Methods : AAV vectors (AAV5-VMD2-CR2-fH and AAV5-VMD2-mCherry) were injected subretinally; and retinal reattachment monitored by fundus photography, optical coherence tomography (OCT) and electroretinography. CNV was induced using argon laser photocoagulation after 1 month, and progression analyzed in C57BL/6J mice using OCT. Bioavailability of CR2-fH was evaluated by dot blot analysis and efficacy as an AP inhibitor was confirmed by C3a ELISA, both using RPE/choroid samples.

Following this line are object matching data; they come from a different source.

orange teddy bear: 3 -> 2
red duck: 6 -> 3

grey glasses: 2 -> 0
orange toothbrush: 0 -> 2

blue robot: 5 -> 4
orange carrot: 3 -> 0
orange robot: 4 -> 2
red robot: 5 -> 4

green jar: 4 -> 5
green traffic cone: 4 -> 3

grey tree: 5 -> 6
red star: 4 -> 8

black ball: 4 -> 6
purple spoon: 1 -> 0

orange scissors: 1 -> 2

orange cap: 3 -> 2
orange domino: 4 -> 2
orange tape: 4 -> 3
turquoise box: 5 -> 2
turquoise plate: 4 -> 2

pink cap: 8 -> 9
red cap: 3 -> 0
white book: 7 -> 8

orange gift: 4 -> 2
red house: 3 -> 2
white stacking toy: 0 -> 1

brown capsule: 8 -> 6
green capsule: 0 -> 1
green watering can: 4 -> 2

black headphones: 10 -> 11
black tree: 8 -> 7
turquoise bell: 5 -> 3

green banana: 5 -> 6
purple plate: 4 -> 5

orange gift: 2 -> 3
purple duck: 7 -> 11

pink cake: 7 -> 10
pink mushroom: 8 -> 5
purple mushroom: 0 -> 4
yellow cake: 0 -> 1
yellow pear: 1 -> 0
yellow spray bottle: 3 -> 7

Results : Apical and basal secretion of CR2-fH was confirmed in polarized RPE cells. A safe concentration of AAV5-VMD2-CR2-fH was identified. Lack of antibody production against CR2-fH was confirmed. CR2-fH delivered via AAV5-mediated expression significantly reduced CNV when compared to mCherry. Bioavailability studies showed that this treatments route delivered CR2-fH to the RPE/choroid at similar levels when compared to intravenous administration, and resulted in a reduction of CNV-mediated C3a production.

Conclusions : The results add to the existing data that the AP of complement plays an important role in CNV development and demonstrate that specific inhibition of the AP represents a potential treatment for AMD. Importantly, demonstration of efficacy using this long-term AAV-based treatment strategy opens up new avenues for the development of treatment strategies for AMD.

This is an abstract that was submitted for the 2017 ARVO Annual Meeting, held in Baltimore, MD, May 7-11, 2017.